In larger cities, restaurants in "Chinatown" neighborhoods specialize in dim sum, where the boisterous weekend scene features servers rushing around the room with wheeled carts filled to the brim with dim sum dishes. Diners point to the items they want, and at the end of the meal, the bill is tallied from the number of plates they used.

A recent re-visit turned up a number of new dim sum items worth adding to the list: Char sui so ($2.30) is a pair of golden baked pastry shells filled with sweet-savory barbecued pork. Nor Mai Fun ($3.95) is a substantial dish, Chinese sausages over sticky sweet rice. And maybe best of all, the ultimate Chinese comfort food, Congee ($4.59 to $4.99 depending on ingredients), a steaming bowl of rice cooked into a consoling porridge, aromatically flavored with ginger and cilantro and studded with chicken, pork, egg, seafood or fish.

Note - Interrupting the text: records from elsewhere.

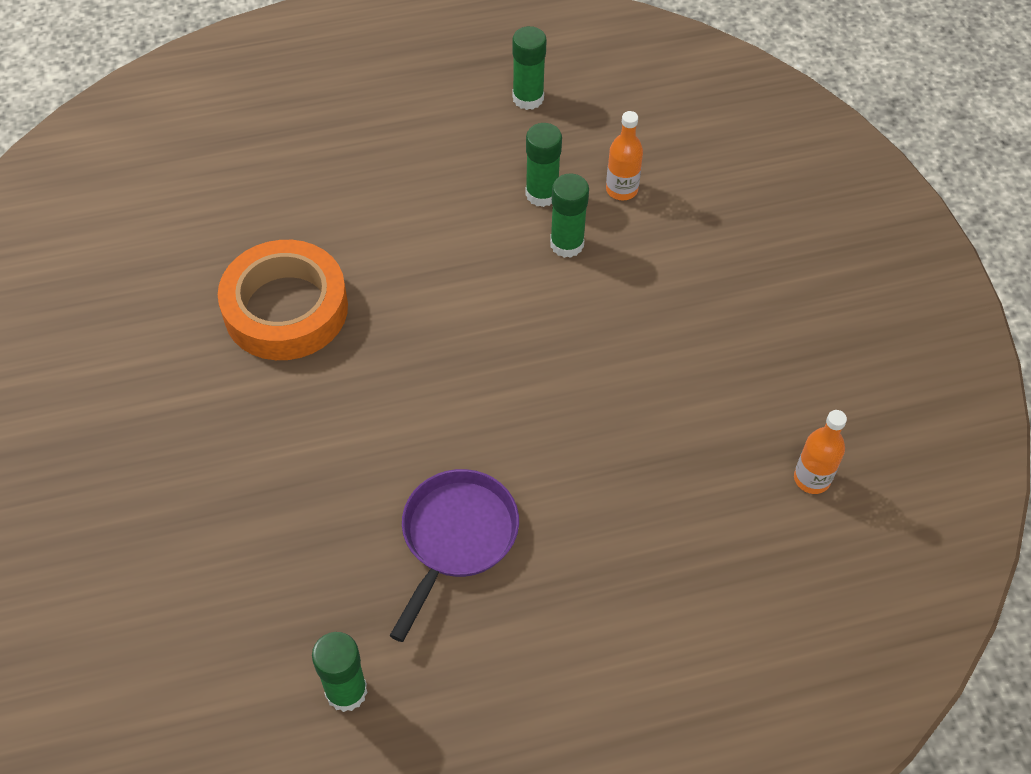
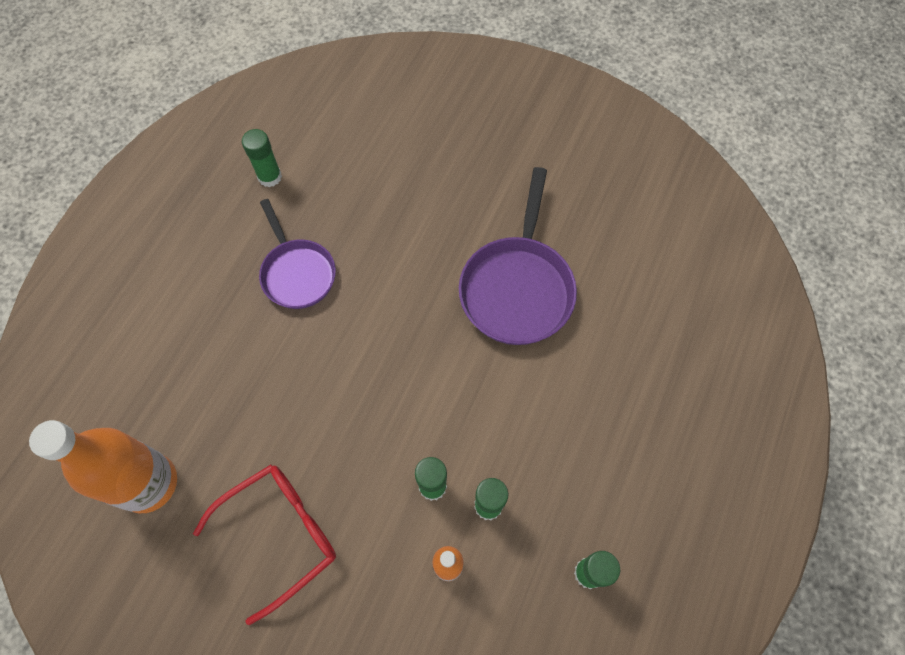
camera: 130 degrees right, 10 degrees up
(286, 309) = (517, 288): orange tape -> purple pan
(729, 328) = (281, 533): none -> red glasses
(811, 479) = (148, 483): orange bottle -> orange bottle, size x2.16

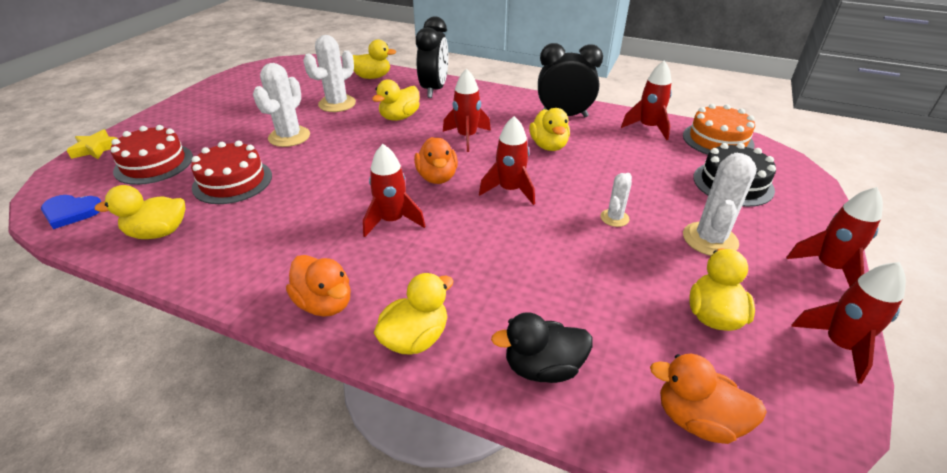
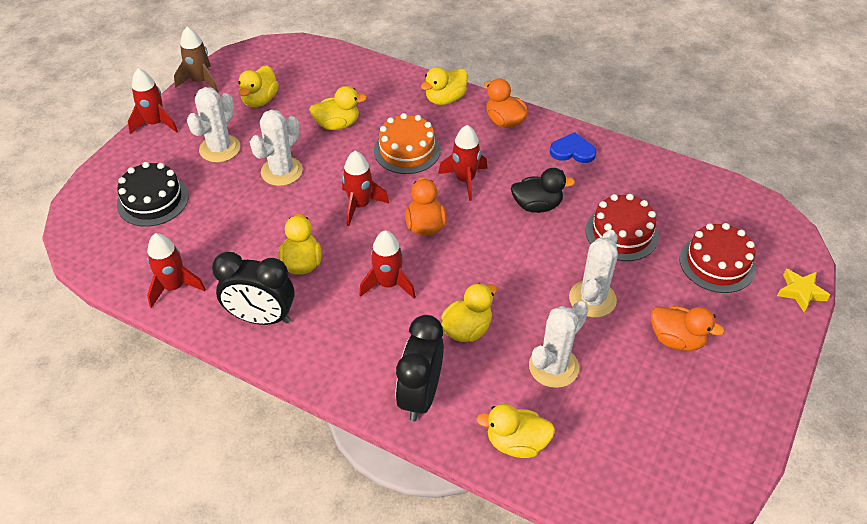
camera: 175 degrees left, 10 degrees up
(71, 212) = (744, 206): blue heart -> blue heart (572, 151)
(158, 233) = (652, 181): yellow duck -> yellow duck (337, 124)
(543, 367) = (374, 81): black duck -> black duck (537, 205)
(614, 218) = (281, 171): white cactus -> white cactus, size x1.77
(697, 419) = (305, 58): orange duck -> orange duck (677, 339)
(717, 140) = (113, 260): orange cake -> orange cake (407, 150)
(839, 345) = (201, 82): red rocket -> brown rocket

Jade Palace is the place for dim sum in Kentucky. Although cart service isn't economically feasible, a colorful photo menu makes a practical substitute. Select from pictures of nearly four dozen dim sum treats, which you can order by number or by pointing to the photos of the items you like. (GOOD NEWS: Early in 2004, management instituted limited cart service for Saturday and Sunday dim sum. You may still order from the menu, but popular items are now wheeled around for the point-and-eat treatment.)

Jade Palace also offers more familiar Chinese dishes, including an all-you-can-eat lunch buffet on weekdays, but to be quite frank, it doesn't rate more than two stars for its everyday fare. But it's the dim sum that draws us here, and in this role, Jade Palace is first-rate.

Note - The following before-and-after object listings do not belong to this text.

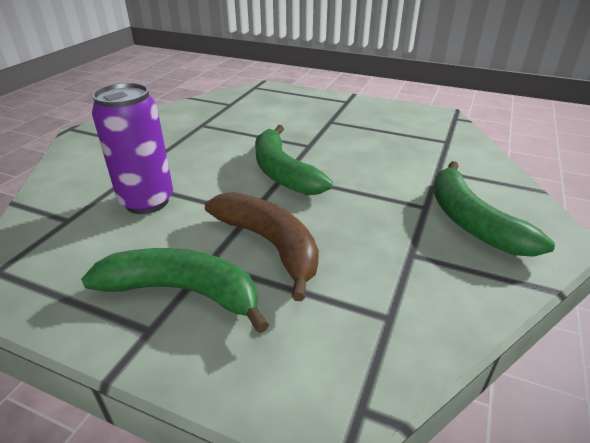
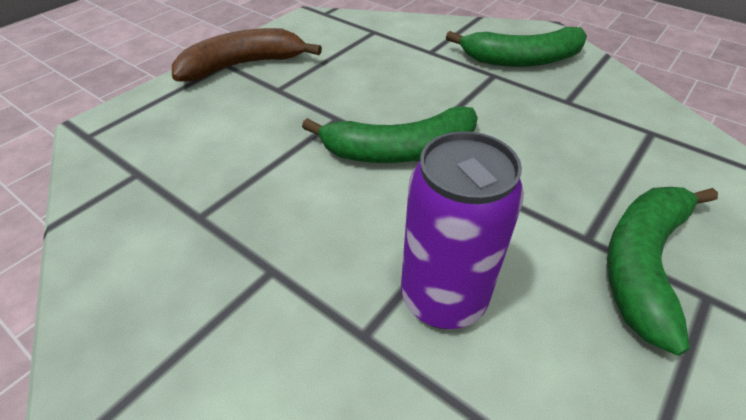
camera: 75 degrees left, 10 degrees up
(269, 244) = (554, 184): brown banana -> brown banana (243, 65)

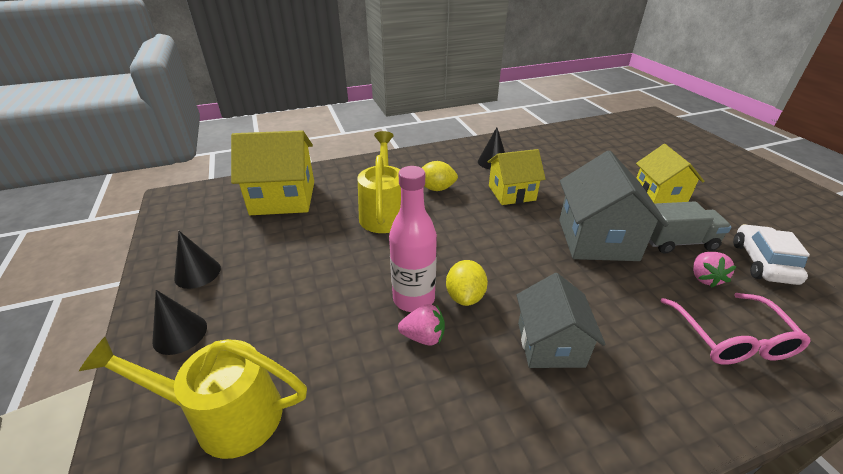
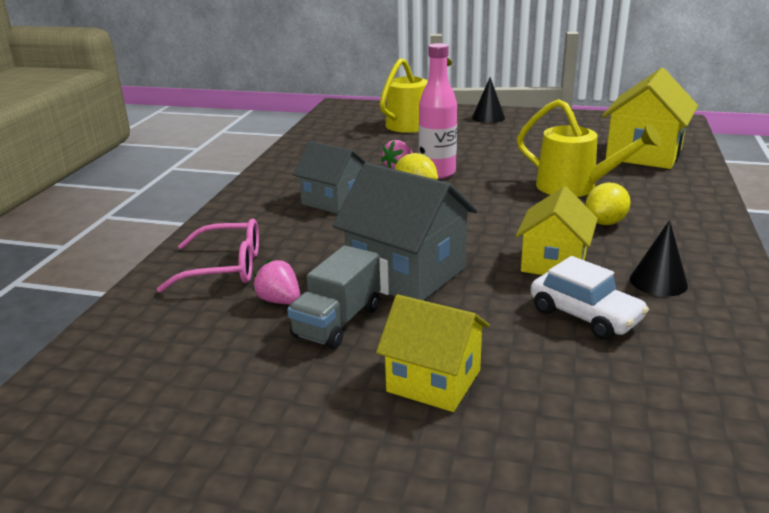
camera: 125 degrees right, 10 degrees down
(197, 273) = (547, 123): black cone -> none
(731, 339) = (225, 268): pink glasses -> pink glasses turned 150 degrees clockwise
(762, 263) = (235, 357): white car -> white car (585, 315)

Here's a quick guide to some of our dim sum favorites:

Sui Mai ($2), pork and shrimp dumplings, four to an order, ground stuffing wrapped in won-ton wrappers pulled up around them in tulip shapes, steamed in a bamboo basket.

Har Gow
Har Gow ($2.20), shrimp dumplings, four to a serving. Fine-diced shrimp meat steamed in a light, almost airy won ton wrapper.

Lo Bak Go ($2), turnip cakes, three to a plate. Despite turnip's down-home nature, this one is a little exotic - earthy aromas and flavors, pungent and tart, shredded and served in a gelatinous rectangle that tastes a lot better than it looks. The very similar Woo Tou Kou ($2), Taro cake, is similar and even more earthy.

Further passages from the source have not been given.